Alcuni di voi l’avranno riconosciuta, è ancora la vecchia teoria dei Trickle Down Economics di Ronald Reagan e di Margaret Thatcher, cioè il Neoliberismo, cioè la scuola di Chicago, ovvero il purismo del Libero Mercato. Questa idea economica comanda ogni atto del Potere, e di conseguenza la vostra vita, che significa che davvero sta sempre alla base delle azioni dei governi e dei legislatori, degli amministratori e dei datori di lavoro. Quindi essa comanda te, i luoghi in cui vivi, il tuo impiego, la tua salute, le tue finanze, proprio il tuo quotidiano ordinario, non cose astruse e lontane dal tuo vivere. La sua forza sta nel fatto di essere presente da 35 anni in ogni luogo del Potere esattamente come l’aria che esso respira nelle stanze dove esiste. La respirano, cercate di capire questo, gli uomini e le donne di potere, senza sosta, dal momento in cui mettono piede nell’università fino alla morte, poiché la ritrovano nei parlamenti, nei consigli di amministrazione, nelle banche, nelle amministrazioni, ai convegni dove costoro si conoscono e collaborano, ovunque, senza scampo. Ne sono conquistati, ipnotizzati, teleguidati. Il Potere ha creato attorno a quell’idea degli organi potentissimi, che ora vi descrivo, il cui compito è solo quello di metterla in pratica, null’altro. Essi sono quindi la parte fisica del Potere, ma che per comodità chiamiamo il vero Potere.

Primo organo: Il Club

Il primo organo del Potere è il Club, cioè il raggruppamento in posti precisi ed esclusivi dei veri potenti. Chi sono?
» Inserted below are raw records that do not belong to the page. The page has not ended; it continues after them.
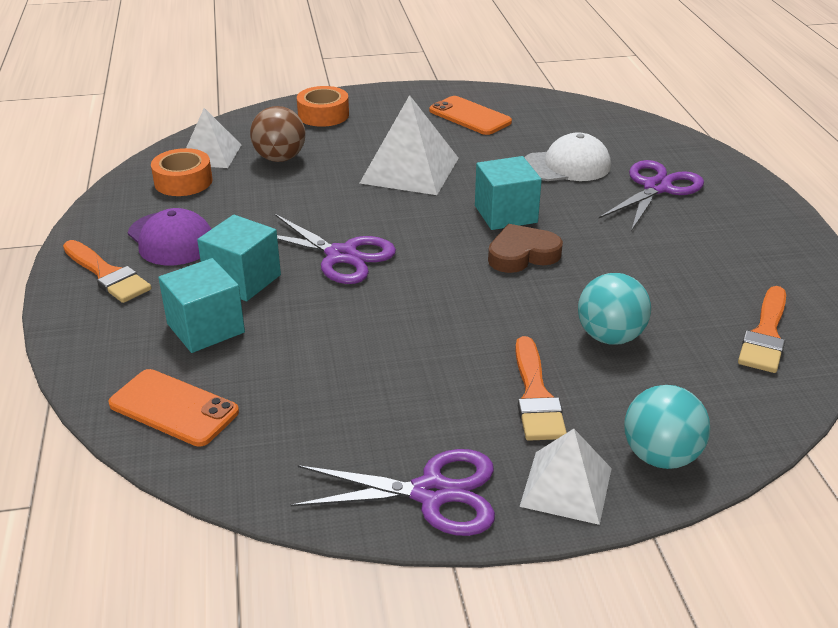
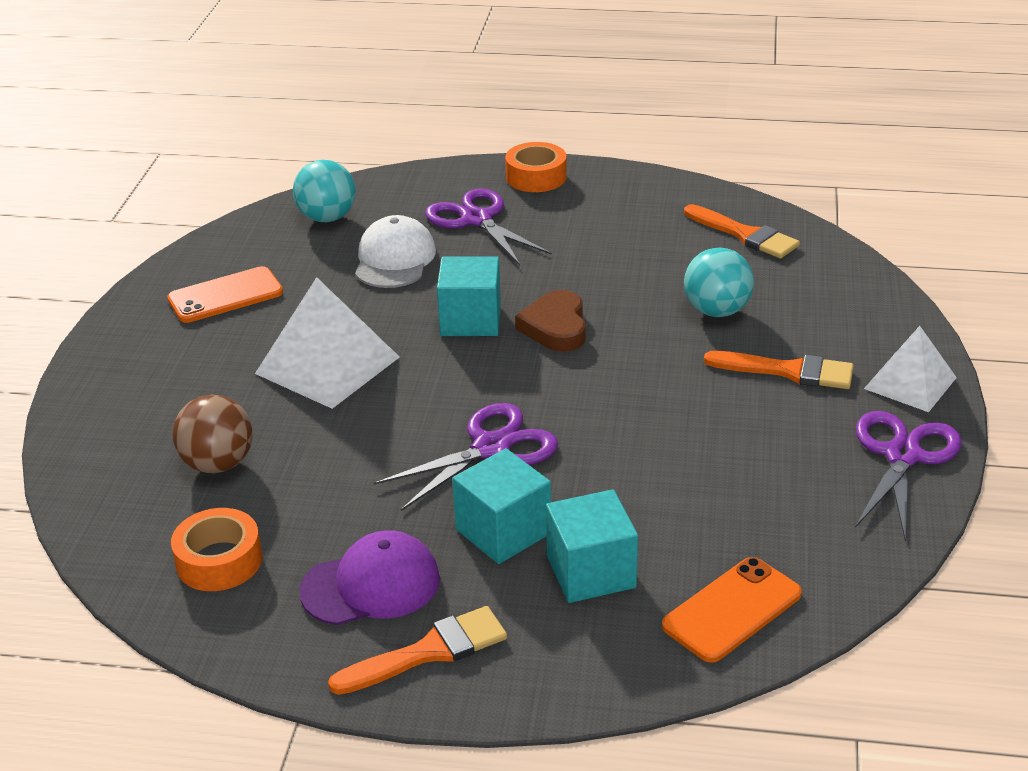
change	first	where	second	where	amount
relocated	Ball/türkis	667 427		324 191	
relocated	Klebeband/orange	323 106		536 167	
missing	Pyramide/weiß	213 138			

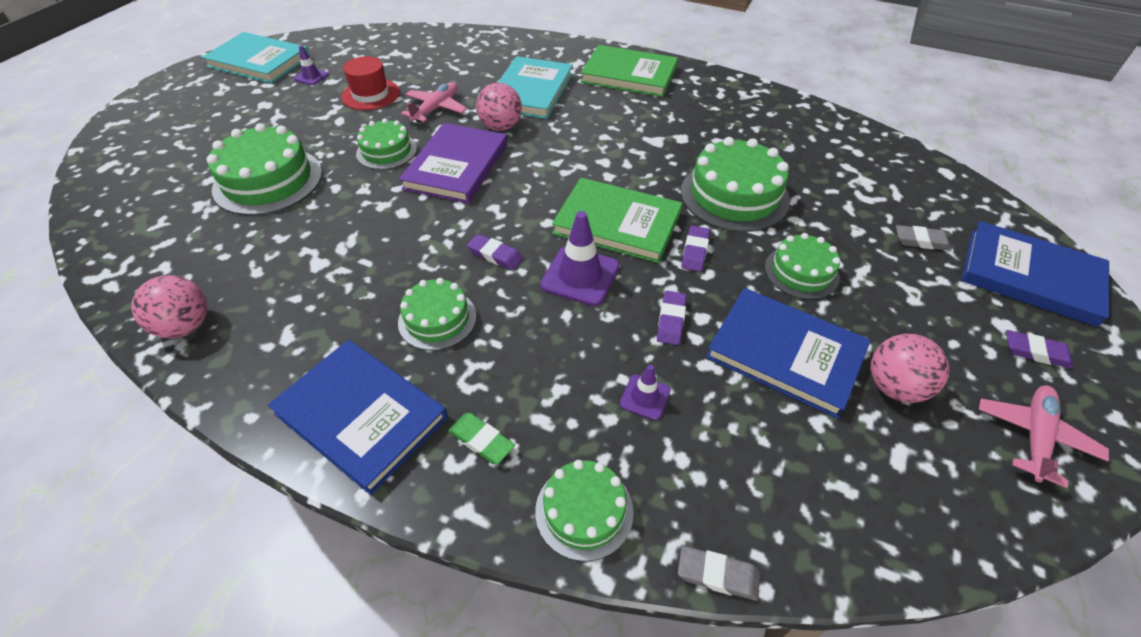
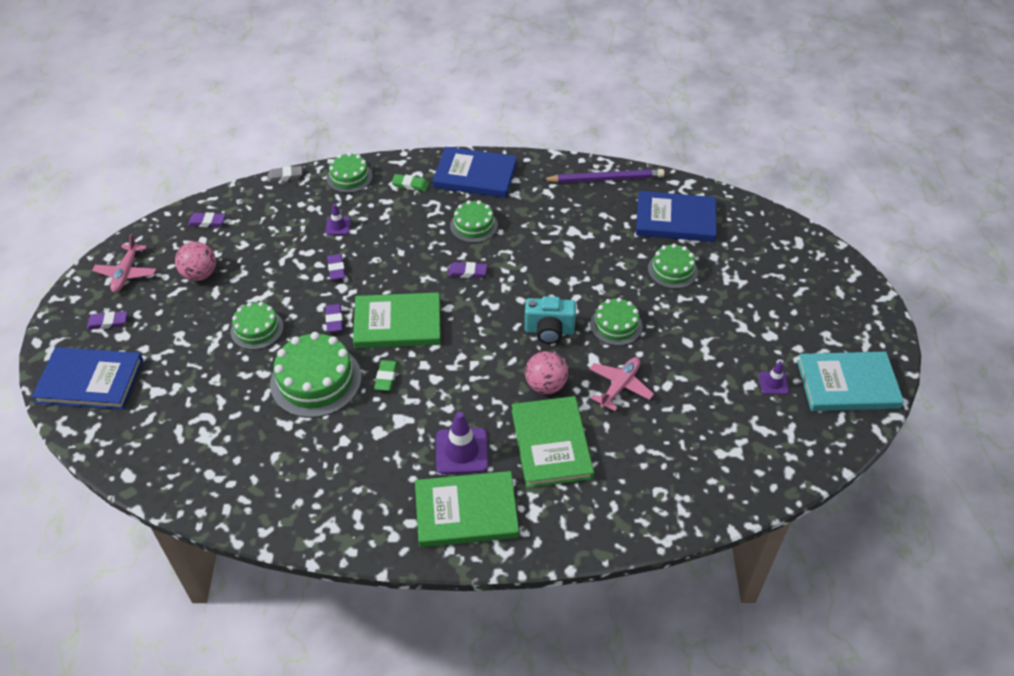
change	first	where	second	where	amount
appeared			Radiergummi/lila	206 219	
appeared			Radiergummi/grün	385 375	
relocated	Leitkegel/lila	579 258		462 443	
colour	Buch/türkis	535 87	Buch/grün	553 442	
exchanged	Buch/lila	453 163	Kamera/türkis	550 320	
exchanged	Ball/rosa	169 307	Bleistift/lila	603 176	
spun	Flugzeug/rosa	434 102		621 384	150 degrees counterclockwise
relocated	Buch/blau	788 353		676 216	
size	Kuchen/grün	264 169		673 266	x0.60
missing	Hut/rot	370 83			
missing	Radiergummi/grau	924 238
Sono finanzieri, industriali, ministri, avvocati, intellettuali, militari, politici scelti con cura. Fate attenzione: questo Club non sta mai nei luoghi che noi crediamo siano i luoghi del potere, cioè nei parlamenti, nelle presidenze, nelle magistrature, nei ministeri o nei business. Esso è formato da uomini e da donne provenienti da quei luoghi, ma che si riuniscono sempre all’esterno di essi ed in privato. Come dire: quando quegli uomini e quelle donne siedono nelle istituzioni democratiche sono solo esecutori di atti (leggi, investimenti, tagli…) che erano stati da loro stessi decisi nel Club. Esso assume nomi diversi a seconda del luogo in cui si riunisce.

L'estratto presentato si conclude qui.